Americans love to blame Big Tech for everything wrong with the news. The algorithms. The misinformation. The doomscrolling. But long before TikTok videos started passing as journalism, the real rupture in media trust happened more than a century ago, in crowded, ink-stained newsrooms where competition and spectacle mattered more than truth.
When we talk about “media distrust,” we tend to start the story in the 2000s. But the first major crisis of public faith came during the era of yellow journalism, when magnates like William Randolph Hearst and Joseph Pulitzer built empires not on accuracy but on drama. Headlines about Cuba, crime, and corruption were crafted to sell papers, not to inform citizens. Their rivalry set off a frenzy of exaggeration so intense that early media critics accused them of manufacturing national panic.
That moment matters because it established the pattern we’re still living inside: when news becomes a business first, trust becomes collateral damage.
In the early 1900s, the backlash to sensationalism sparked the rise of muckraking—reporters like Ida Tarbell and Upton Sinclair who exposed corruption and demanded accountability. But even that shift wasn’t purely ethical. Newspapers embraced “objectivity” less as a philosophical breakthrough and more as a way to win back readers and broaden their audience. From the start, journalistic norms adapted more to economic pressure than to moral clarity.
And like all economic arrangements, trust began to fray again. By the 1930s, American media had already split between people who wanted facts and people who wanted entertainment and identity affirmation. That fragmentation feels familiar today.
We assume digital media invented polarization and viral outrage. It didn’t. The cycle of hype → backlash → reform → disillusionment has been the backbone of American news since the printing press.
Some people argue early sensationalism was just a relic of a less professional time. But that ignores the enormous influence yellow journalism had on politics, public opinion, and even war sentiment. It blurred the line between reporting and persuasion and ruptured the relationship between newsrooms and their communities.
That fracture only deepened in the cable news era.
I grew up with cable news humming in the background—breaking alerts, panel arguments, ticker crawls, looping footage. It felt authoritative. But when I became a journalist, I realized something uncomfortable: the 24-hour news cycle wasn’t built to inform us. It was built to keep us watching.
CNN was the turning point. A network that needed something to report every hour suddenly needed something every minute. Minor developments became breaking news. Urgency replaced accuracy. Fear kept viewers glued to the screen.

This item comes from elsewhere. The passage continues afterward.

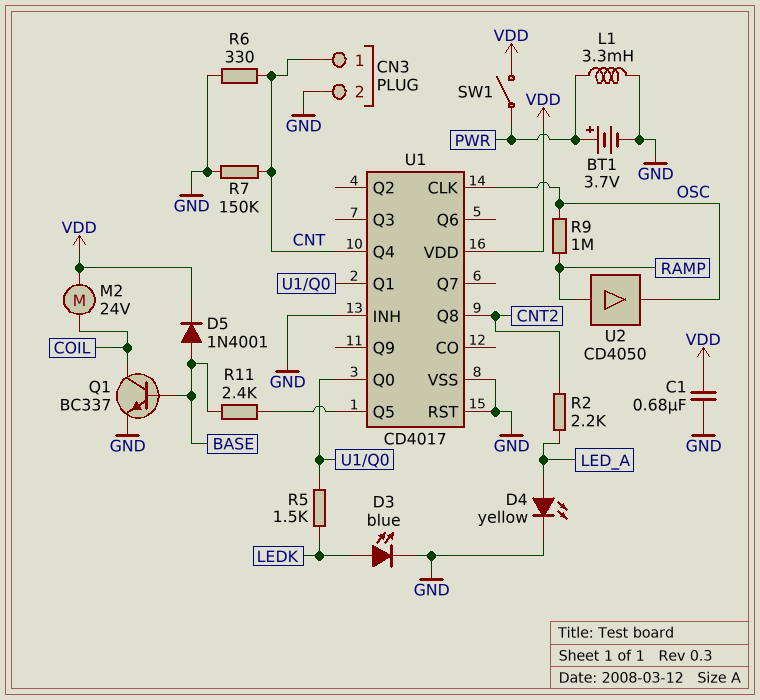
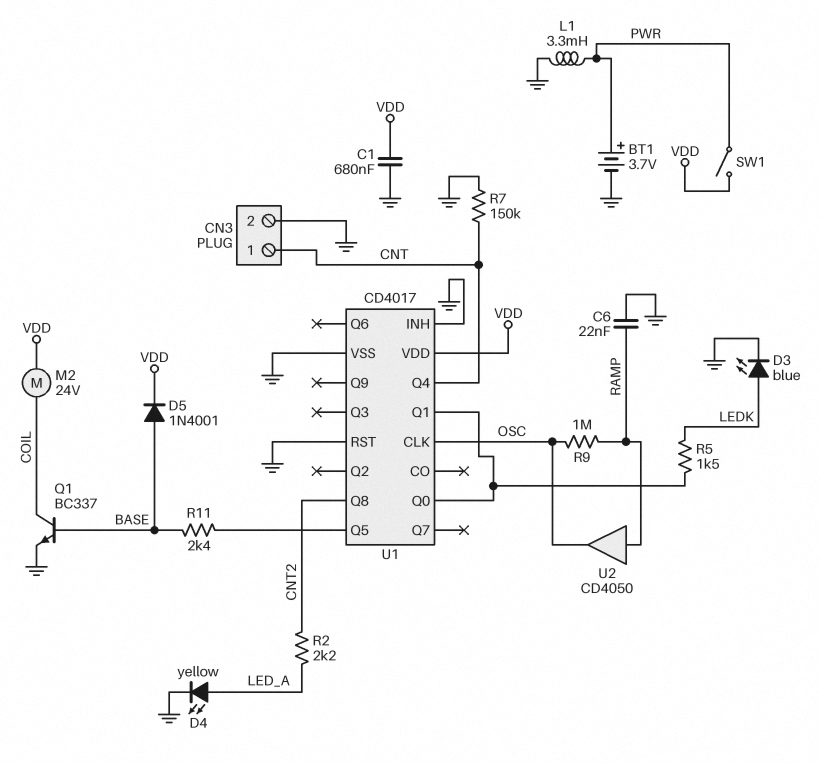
C6: none -> 22nF (GND, RAMP)
R6: 330 (CNT, GND) -> none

Then came Fox News and MSNBC, turning news into a marketplace of identity. Fox didn’t just report the news; it offered a worldview. MSNBC responded with its own. CNN tried to position itself as the middle, yet relied on drama, conflict, and spectacle to fill the endless airtime.
Media critics call this the era when news became “a show about the news.” Anchors became characters. Outrage became currency. Audience loyalty became more important than audience understanding. The “hostile media phenomenon”—the belief that all coverage is biased against your side—exploded.
Some argue cable news keeps Americans informed. But being informed isn’t the same as being overwhelmed. The velocity of cable coverage often leaves viewers with more emotion than clarity. Constant crisis erodes long-term trust. The format rewards speculation and conflict, not verification.
Cable news didn’t create polarization, but it profited from it; and that distinction matters.
Still, the deepest rupture may belong to the era we’re living in now.
Social media democratized information, but it also democratized the appearance of expertise. Anyone can mimic the aesthetics of journalism: the ring light, the captions, the “breaking news” updates. Platforms reward speed, simplicity, and spectacle, not nuance. In this environment, distrust isn’t irrational, it’s inevitable.
Meanwhile, local journalism, the institution Americans historically trusted most, is collapsing. When a local paper dies, civic participation drops, corruption rises, and rumor fills the information vacuum. Facebook groups become newsrooms; misinformation becomes neighborly conversation.
And yet, I don’t think this moment is hopeless. I think it’s clarifying. People haven’t stopped wanting trustworthy news. They’ve stopped finding it where it used to live.
Rebuilding trust requires radical transparency. Younger audiences don’t just want the facts—they want to know how the facts were gathered. They want journalists who explain their sourcing, correct mistakes publicly, and speak like humans instead of institutions.
We also need reporting rooted in community. People trust journalists who show up, who attend school board meetings, who actually know the names and histories of the places they cover. That’s the kind of trust that can’t be faked through branding.
But the public has power too. If distrust began with bad incentives, then the public can help shift those incentives. Click on reporting instead of drama. Reward verification instead of speculation. Subscribe to a local outlet. Share responsibly. Turn off outrage programming. Diversify your news diet. These habits won’t fix the entire information ecosystem, but they can reshape the demand side of it.
Because distrust isn’t new. It’s the oldest story in American journalism. But so is reinvention.
As a young journalist entering this fractured landscape, I don’t believe we’re witnessing the death of trust. I believe we’re watching journalism’s overdue transformation—away from spectacle and toward something more honest, more transparent, and more human.
The trust crisis isn’t the end of journalism. It’s an invitation to rebuild it.